Project Canterbury

 Mother Eva Mary, C.T.
The Story of a Foundation

By Mrs. Harlan Cleveland

With Foreword by The Rt. Rev. Irving P. Johnson, D.D.
Bishop of Colorado, Visitor of the Community of the Transfiguration

Afterword by The Rt. Rev. Paul Matthews, D.D.
Bishop of New Jersey, Chaplain General of the Community of the Transfiguration

Milwaukee: Morehouse, 1929.


Foreword

IN THE FALL of 1890, on finishing our seminary training, Paul Matthews, now Bishop of New Jersey, and I spent a term together in Oxford; accompanying him on this expedition was his sister, Eva Lee Matthews, then a devout member of the Presbyterian Church, but one who had dedicated her life to the service of her Master and was even then expectantly waiting the form that service would take. From that time to the day when I gave her the Last Sacrament in Denver, I enjoyed her friendship and shared her counsels in the great adventure of faith which she undertook. It was during the period of 1891-1896, when she and her brother labored with me in the Associate Mission of Omaha, that she worked out the problem of her vocation to the religious life.

It was a perplexing question she faced. Her humility called her to accept the leadership of existing orders; while her convictions and her love of adventure prompted her to pioneer in creating an order that should preserve that which was excellent in mediaeval tradition but should add certain elements more adaptable to the genius of the Anglican Church. It was from discussion along these lines that I learned much of that which she wished to accomplish.

We agreed that there was room for an order which should reflect more particularly than the older institutions the peculiar genius of the Anglican Church and its passion for personal liberty, which is both its glory and its danger.

To her mind the Anglican Church in her struggle with Rome fought the same battle which St. Paul waged against the Judaizers in the primitive Church.

If St. Peter endeavored to found anything, it was a Hebrew rather than a Roman Catholic Church.

St. Paul was a protagonist of the freedom of the sons of God and that freedom was not to be limited by a program of legalistic restraints. The Christian life called for self-sacrifice and discipline but not regimentation to a mechanical standard.

With Mother Eva Mary, religion was essentially a passionate devotion to the service of our Lord; a voluntary adherence to rigid discipline, cheerful obedience to lawful authority, but without servility in the practice of that obedience.

To her, members of a religious order had a more difficult and inspiring task than that of adopting the habits of a servant as well as the livery thereof.
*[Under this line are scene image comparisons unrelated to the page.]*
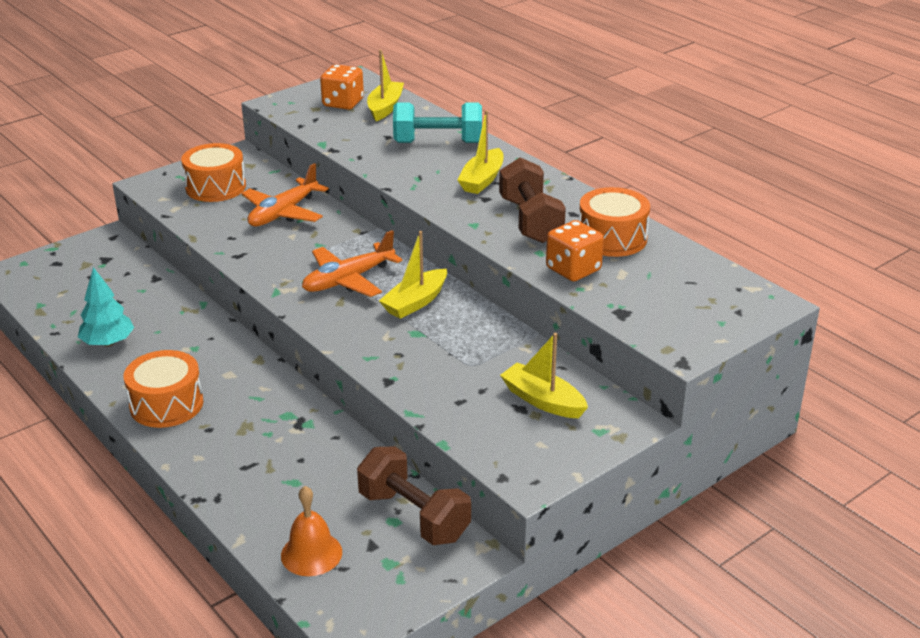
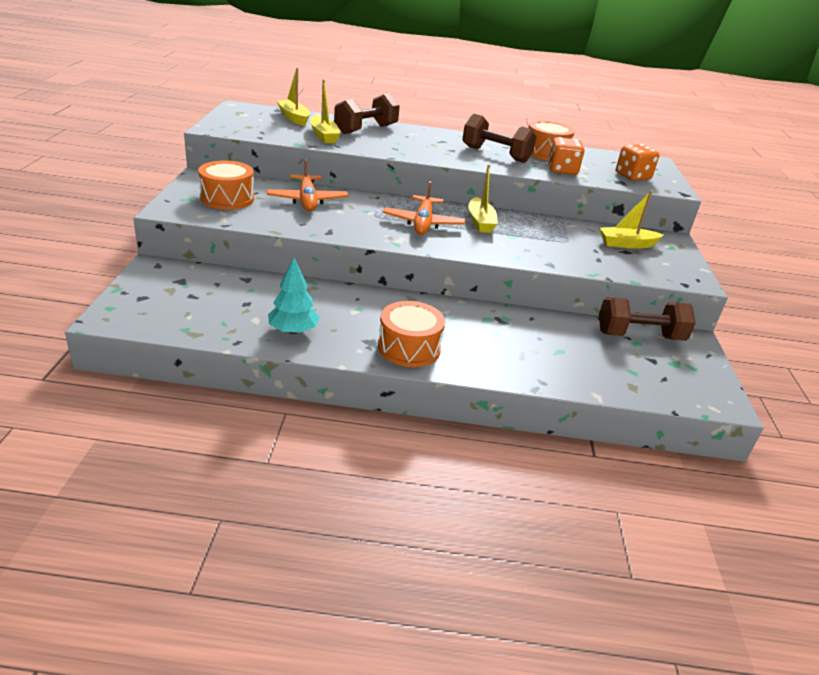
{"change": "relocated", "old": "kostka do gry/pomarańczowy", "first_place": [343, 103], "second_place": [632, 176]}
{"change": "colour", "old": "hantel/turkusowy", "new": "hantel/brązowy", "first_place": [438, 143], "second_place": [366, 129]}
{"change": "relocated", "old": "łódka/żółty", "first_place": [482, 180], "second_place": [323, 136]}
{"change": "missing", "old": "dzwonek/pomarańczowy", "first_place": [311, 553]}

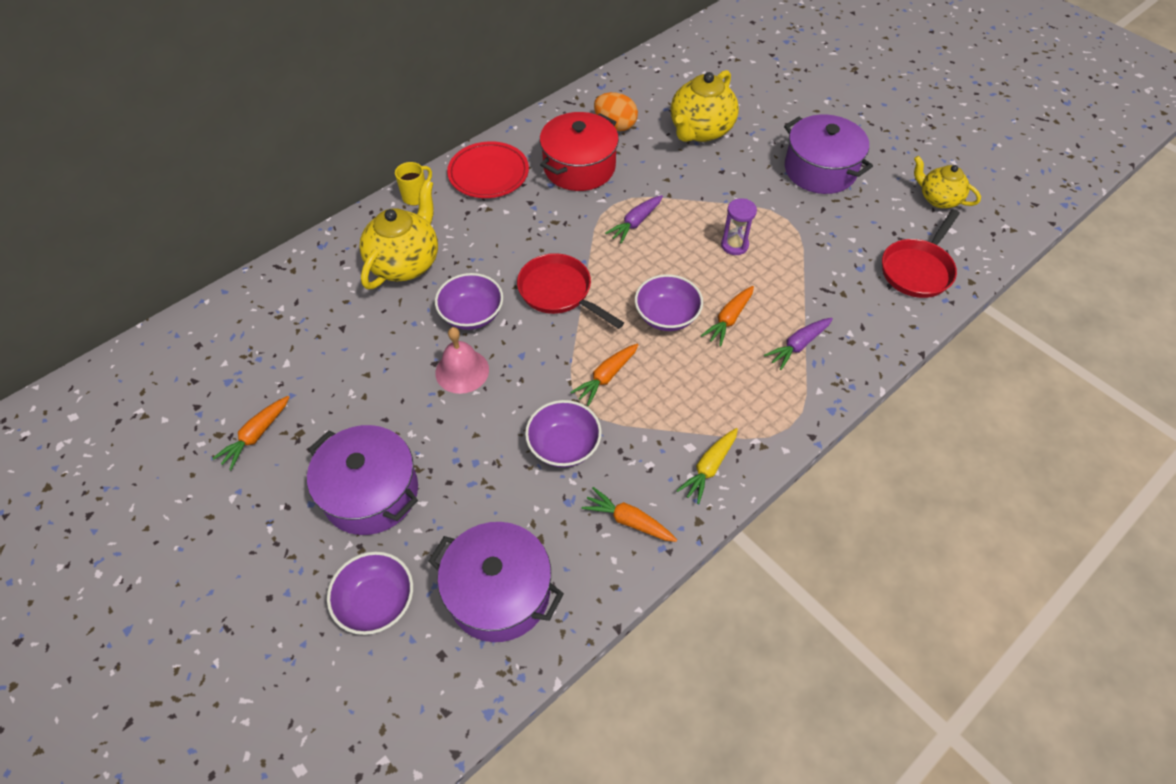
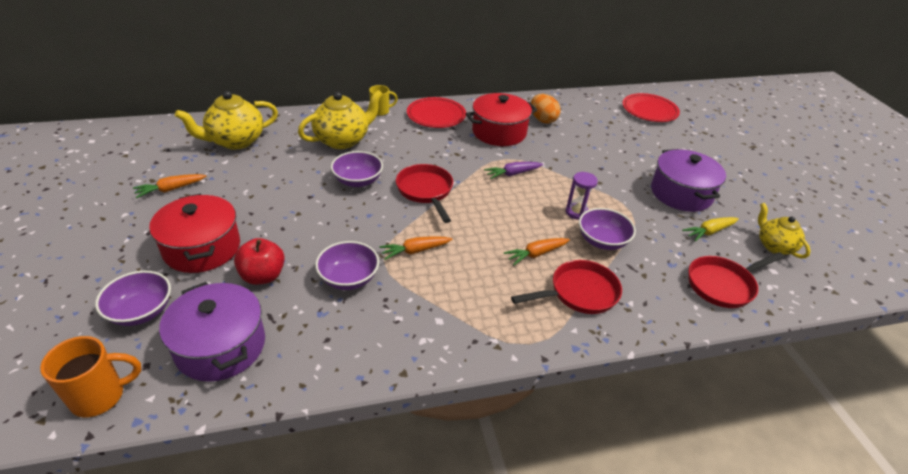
{"change": "relocated", "old": "imbryk/żółty", "first_place": [700, 130], "second_place": [235, 141]}
{"change": "relocated", "old": "miska/fioletowy", "first_place": [666, 316], "second_place": [602, 241]}
{"change": "exchanged", "old": "marchewka/fioletowy", "new": "patelnia/czerwony", "first_place": [798, 346], "second_place": [579, 293]}
{"change": "missing", "old": "dzwonek/różowy", "first_place": [462, 371]}
{"change": "colour", "old": "garnek/fioletowy", "new": "garnek/czerwony", "first_place": [371, 492], "second_place": [202, 248]}
{"change": "relocated", "old": "marchewka/żółty", "first_place": [709, 468], "second_place": [709, 232]}
{"change": "missing", "old": "marchewka/pomarańczowy", "first_place": [628, 520]}
{"change": "appeared", "new": "talerz/czerwony", "second_place": [649, 111]}
{"change": "appeared", "new": "jabłko/czerwony", "second_place": [263, 276]}
{"change": "appeared", "new": "kubek/pomarańczowy", "second_place": [100, 396]}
Her ideal of religious perfection was not that of a perfect butler who loses his own personality in the regime of service. In every cooperative enterprise there must be leadership, discipline, and obedience, but the area of force should ever be subordinate to the area of voluntary service in which the joy of sonship should be felt.
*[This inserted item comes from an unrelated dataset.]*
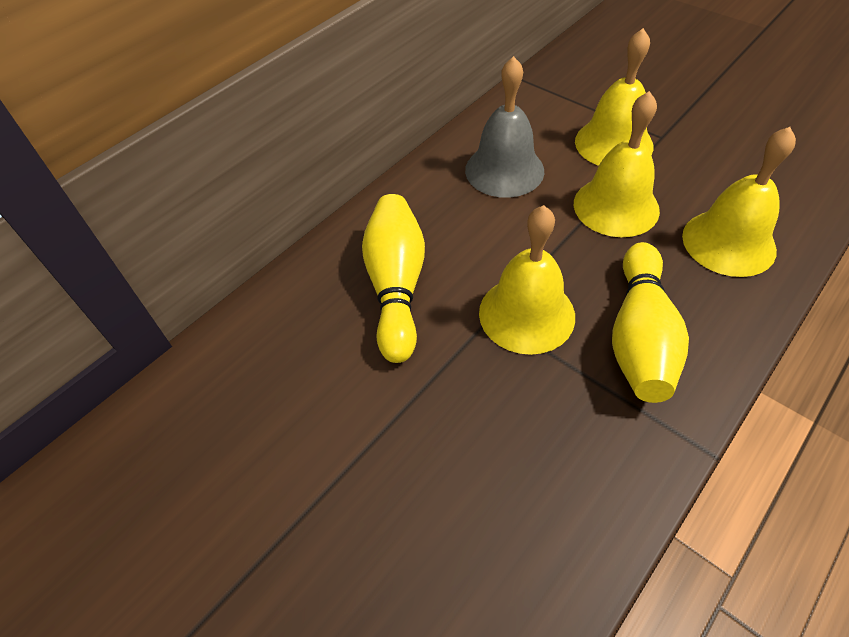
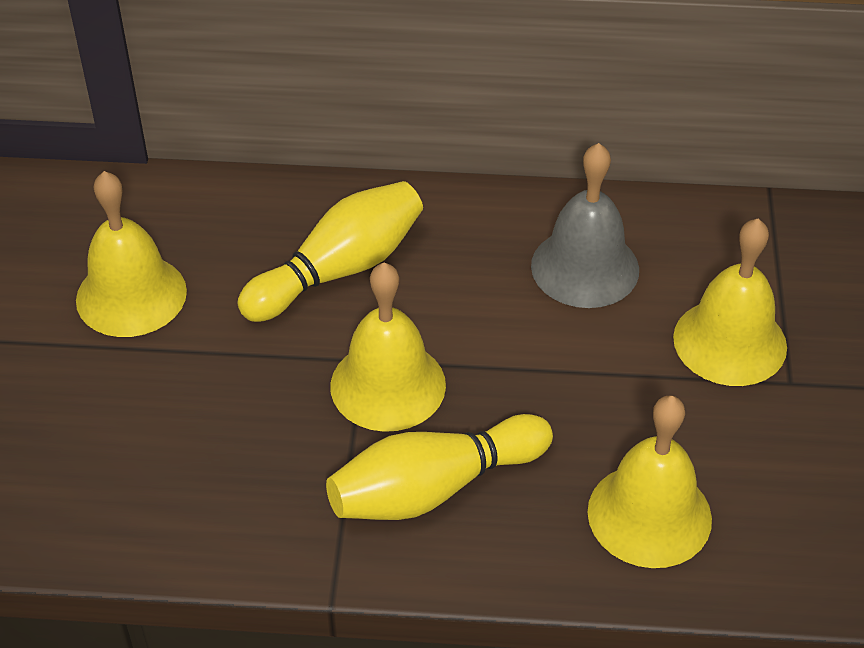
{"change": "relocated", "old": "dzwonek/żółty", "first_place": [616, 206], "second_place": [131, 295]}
It was not servile cheerfully to accept an unreasonable command from a superior, but it would be servile to conform oneself habitually to a mechanical standard under pressure of an external force.

To Mother Eva Mary this is what separated Canterbury from Rome, and a joyous religious life from a merely efficient one. And so Mother Eva Mary founded the Community of the Transfiguration on these lines.
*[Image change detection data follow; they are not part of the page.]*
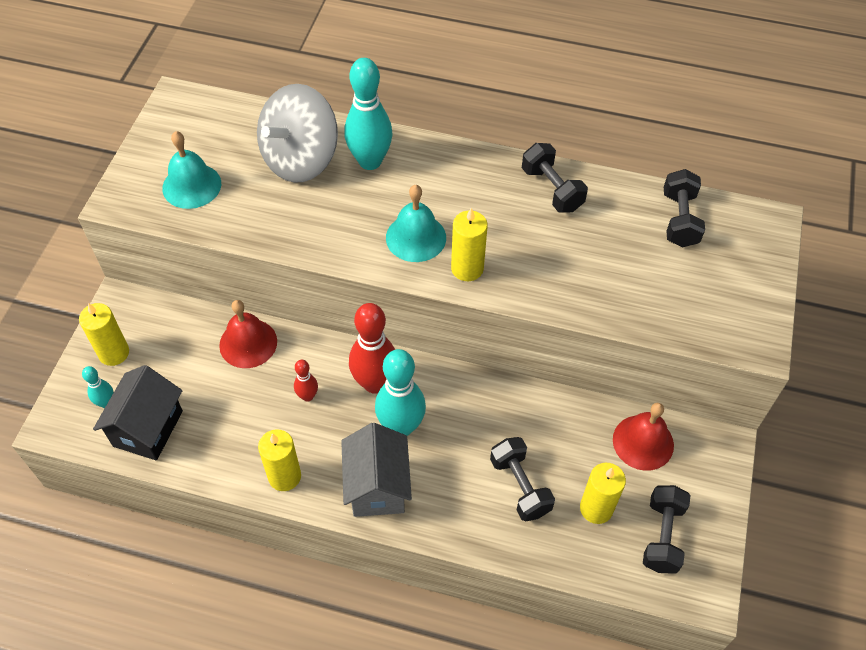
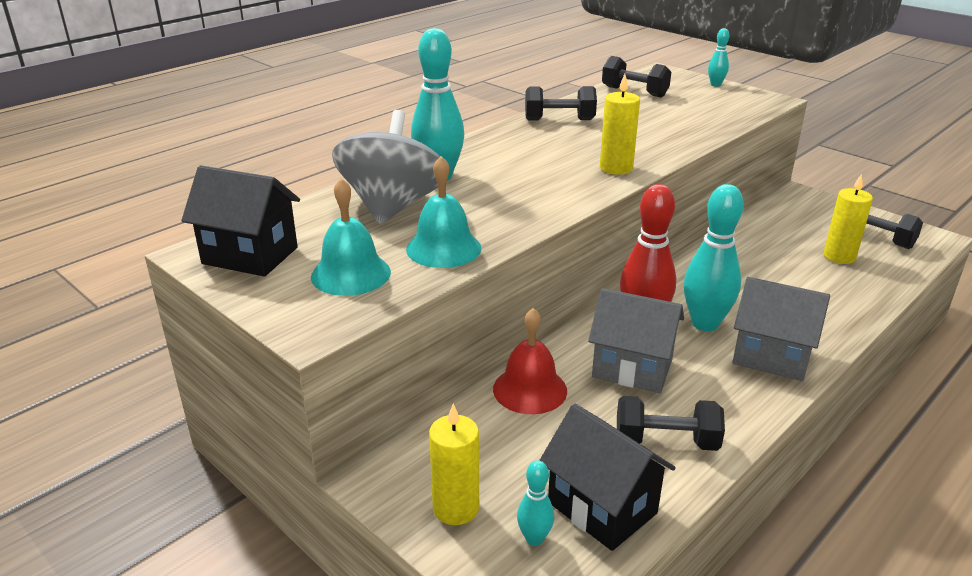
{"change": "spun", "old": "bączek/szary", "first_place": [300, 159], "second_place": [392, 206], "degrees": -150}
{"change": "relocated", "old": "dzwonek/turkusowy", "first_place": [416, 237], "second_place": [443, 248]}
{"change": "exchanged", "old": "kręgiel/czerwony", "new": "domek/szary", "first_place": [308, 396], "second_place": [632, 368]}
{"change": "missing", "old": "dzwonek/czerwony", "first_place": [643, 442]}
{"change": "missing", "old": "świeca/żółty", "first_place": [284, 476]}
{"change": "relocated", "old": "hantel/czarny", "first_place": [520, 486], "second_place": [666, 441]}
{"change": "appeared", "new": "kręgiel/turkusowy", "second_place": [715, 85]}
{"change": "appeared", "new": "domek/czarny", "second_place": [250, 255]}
First and foremost the one living thing needful in vocation was devotion to our Blessed Lord. He could use any and all who loved Him devotedly. Second, submission to a necessary and reasonable discipline which should be more closely related to Anglican standards than to those of mediaeval character. She was always intensely loyal to the Prayer Book and insisted that it should have preeminence in the services of the order. Third, the widest privilege in the expression of an individual life and of personal liberty consistent with the regime of the order.

That she succeeded in her effort would be at once apparent to anyone who might be privileged to spend a few days in the atmosphere of Bethany Home, where love casts out fear; where personal privileges are widely used and seldom abused; and where joyous-ness is the air that the children breathe. For Mother Eva Mary had the rare quality of combining a capacity for deepest reverence with an appreciation of hilarious mirth, which is characteristic of really great saints. With her, obedience was better than sacrifice, but she always recognized that which is so often forgotten by efficient leaders, that any arrogance in the leader will put servility into the disciples. There was no servility in her nature and she was a great soul who dared to be joyous in her Father's House.

There are three marks of saintliness which were discernible in her. There was a touch of the miraculous in the growth of the order and the difficulties which it overcame. There was a lifetime of devotion to the service of Christ, and there was always the element of joyous good humor in all that she did or said, even to the very last; for even on her deathbed she looked up with a twinkle in her eye, as she came out of a sinking spell which we all had thought would be the end, and whispered to her lifelong friend and companion, "Fooled again!" Death to her was an interesting adventure which she was so eager to pursue that when once persuaded that it was at hand all earthly pursuits seemed trivial and all unimportant, so anxious was she to be closer to the dear Master whom she had loved so long and so well.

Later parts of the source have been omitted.